Was she actually causing him great anguish by doing this?

What would happen with the Dollars group?

What was Masaomi planning to do?

Countless questions popped into her head and vanished.

The only thing that stayed behind was anxiety. She listened intently to her surroundings.

Most sound was swallowed by the rain, but she could hear a few people running around.

When she sensed the running sounds getting closer, Anri slid farther back into a tighter gap in the mountain of scrap metal.

The rain was perhaps both a help and a hindrance to her attempt to hide, but she didn’t have the wherewithal to determine which it was. The only sound was the words of love.

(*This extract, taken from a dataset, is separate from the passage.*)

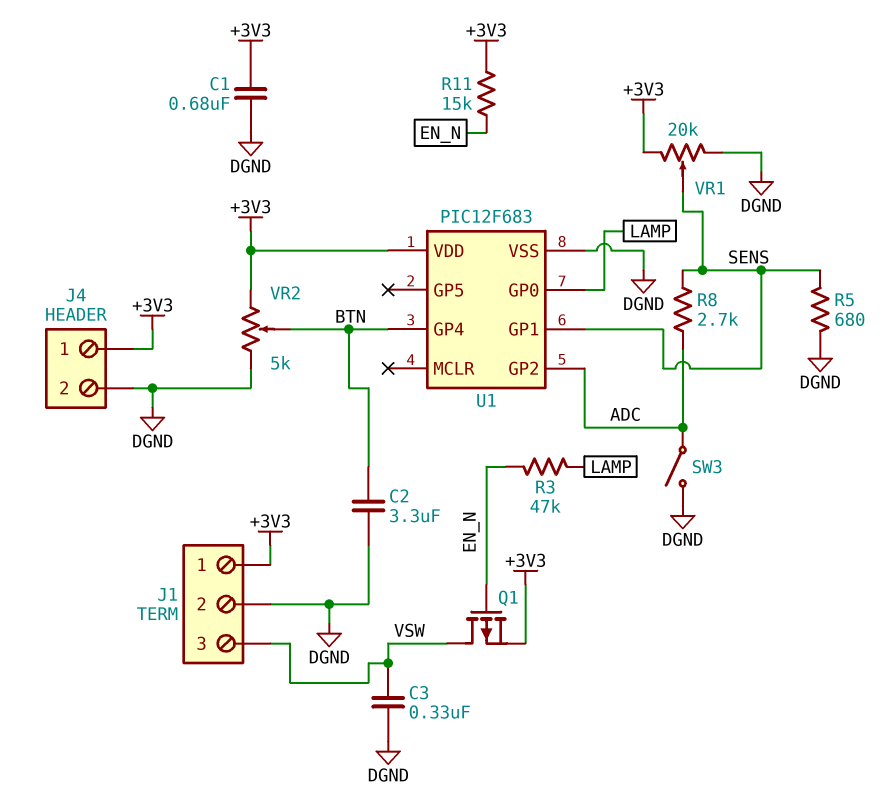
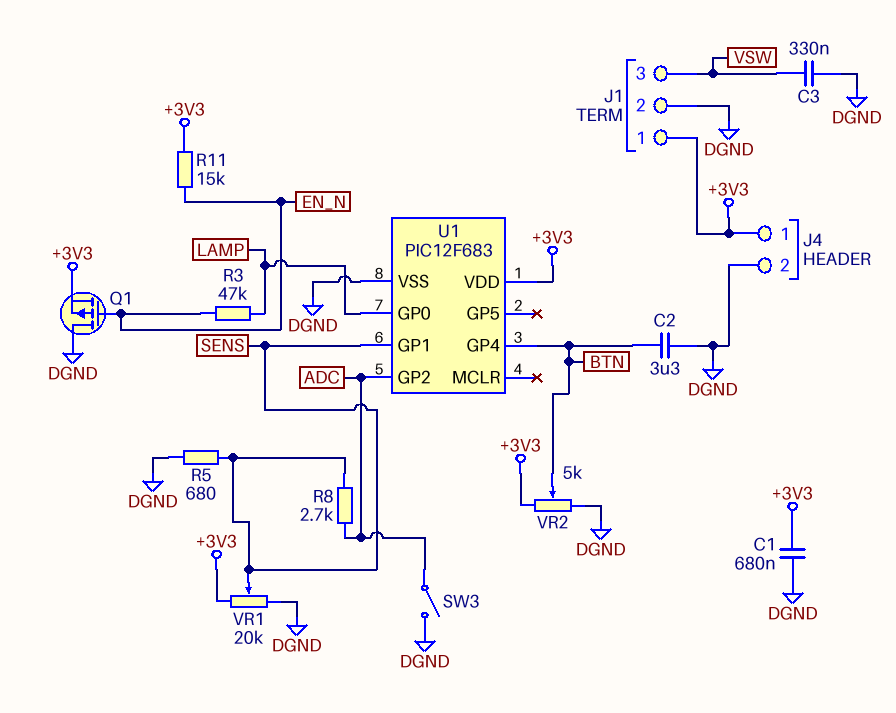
Q1: PMOS (G EN_N, D VSW, S +3V3) -> PMOS (G EN_N, D DGND, S +3V3)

The accursed voices knew the present situation.

It’s so simple.

I’ll love everyone.

That boy Masaomi.

And the other children in yellow.

I’ll love them all equally.

Since you cannot love others,

I will love for you!

Deeply, deeply, deeply!

Anri immediately pushed the voices and their deal with the devil alike deep into the picture frame.

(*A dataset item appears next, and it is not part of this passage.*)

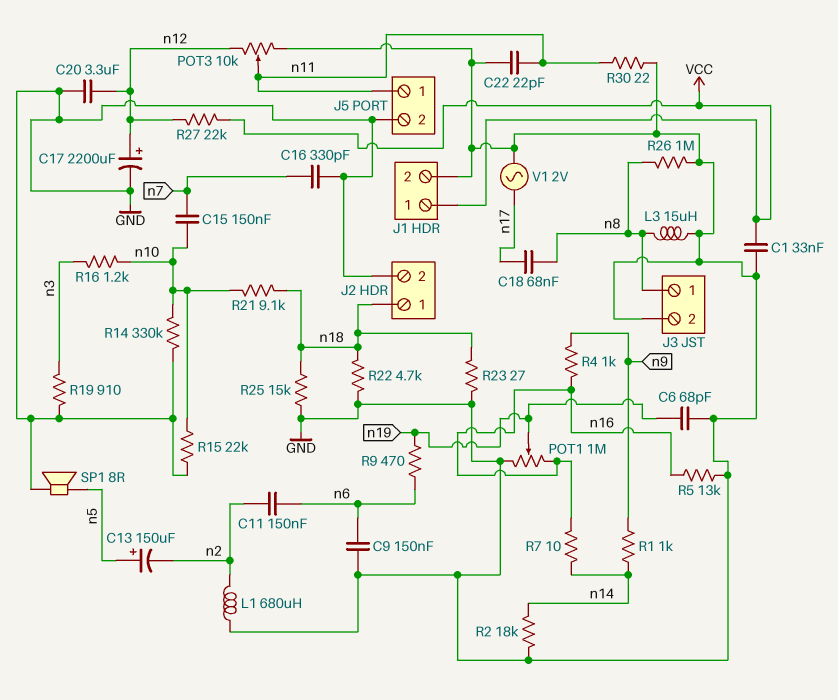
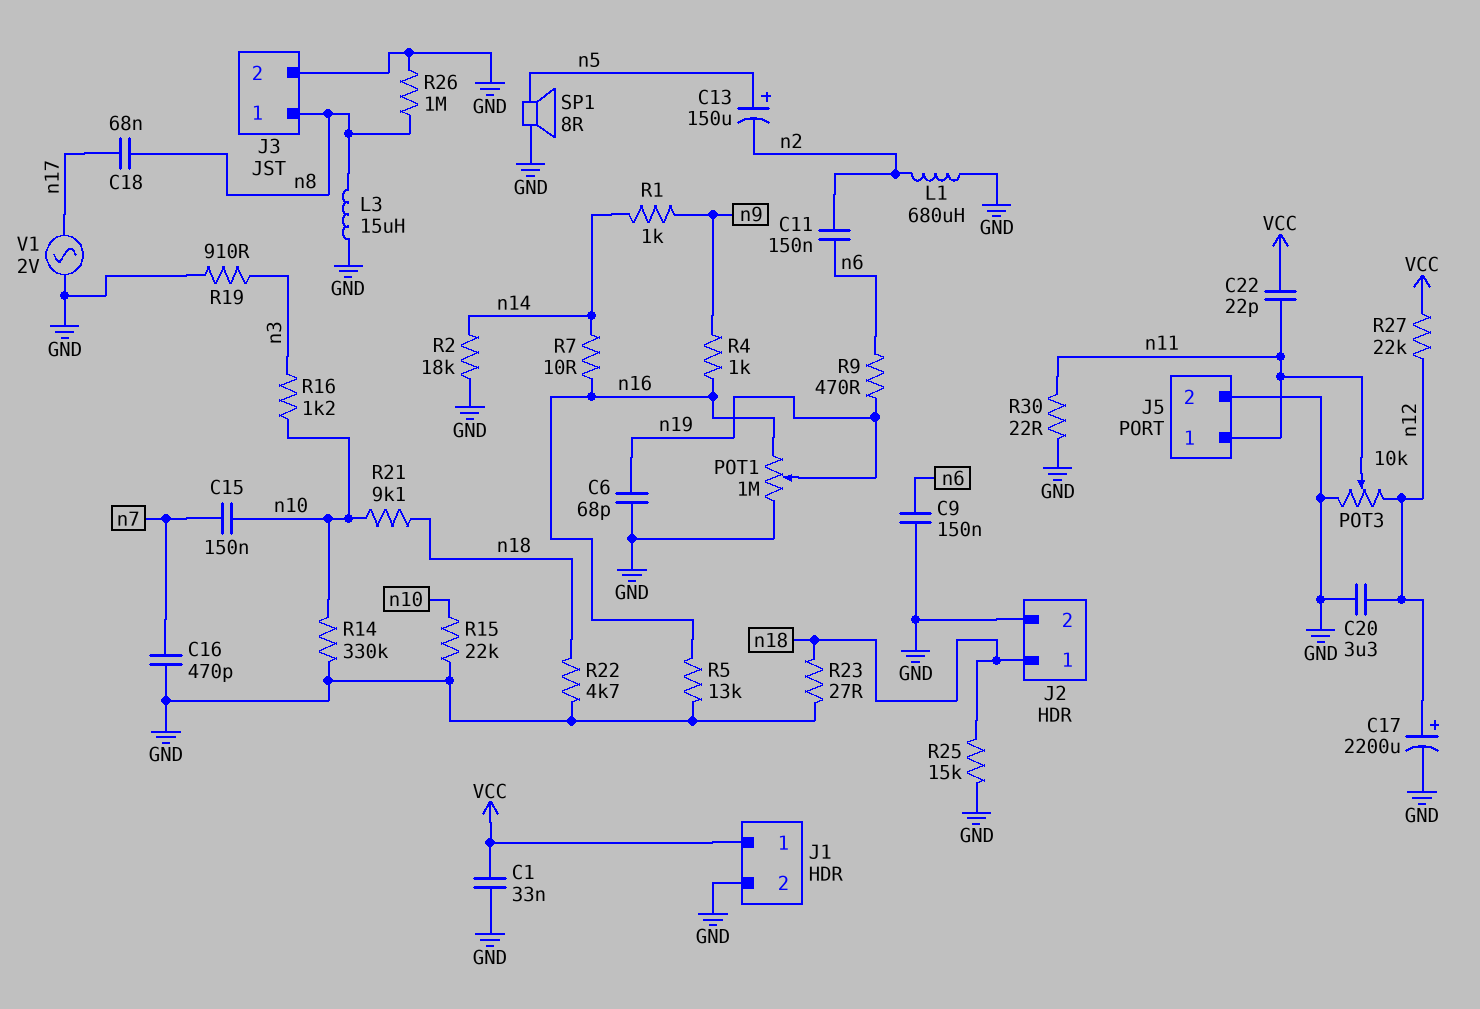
C16: 330pF (GND, n7) -> 470pF (GND, n7)
C22: 22pF (GND, n11) -> 22pF (VCC, n11)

Everyone cut by Saika was implanted with Saika’s voice somewhere in their minds. For that reason, while they retained their own wits, they were all under a form of brainwashing in which they couldn’t disobey the mother’s orders.

Yes, using that ability might easily allow her to break out of her predicament by force.

But then…Kida…

Hurting Masaomi was out of the question, and Anri did not want to unnecessarily hurt anyone, period, including his friends. Normally those who hosted Saika were forced into slashing strangers, but Anri kept her mental control by forcing the voices inside the frame.

That was how she was able to completely ignore Saika’s bargain, but that might not last forever in the current situation.

Even with Saika’s children on her side, there was no telling what might happen to those boys after this was over, and taking them
all
over was out of the question. She would be no better than the slasher in that case.

Plus, if she did choose to force her way out…

Kida will recognize me.

It was an obvious and predictable outcome, but it was the worst kind of despair to Anri at this moment.

She didn’t want to ruin the place she’d found for herself.

That was why she was here. But if Masaomi learned that she was not an ordinary person—if he learned that she was Saika…

Perhaps she ought to present herself and apologize. But she would still have to explain the situation—and that meant explaining about those who had let her into the factory grounds.

She could just say that she snuck in, but Masaomi would come to the conclusion that she couldn’t have climbed over the walls on her own.
As a matter of fact, she could do it with the extra help of Saika, but again, that would reveal her abnormality to him.

Why…why did it come to this?

She just didn’t want things to be ruined.

If Masaomi learned about the secret of Saika, he might tell Mikado, too.

Perhaps he would listen to her if she begged him not to tell anyone, but she wasn’t in any position to make such a demand.

Please let the night pass without anyone spotting me
, she wished to no one but the rain. No sooner had the wish come to her than a voice from nearby crushed it without remorse.

“Hey! Don’t you think someone could hide in here?”

They had found the crack in the piled-up junk that she used to slip back to her spot. She was hidden farther back, but if they started looking into the crevice, they would find her momentarily.

“Shit! It’s too narrow for me to fit!” growled a deep voice.

A different voice hit Anri’s eardrums, cutting him off.

“I’ll go.”

!

Even in the rain, there was no mistaking it.

That was Masaomi’s voice.

Masaomi circled around the factory from the opposite side to narrow down the search, but no intruder appeared.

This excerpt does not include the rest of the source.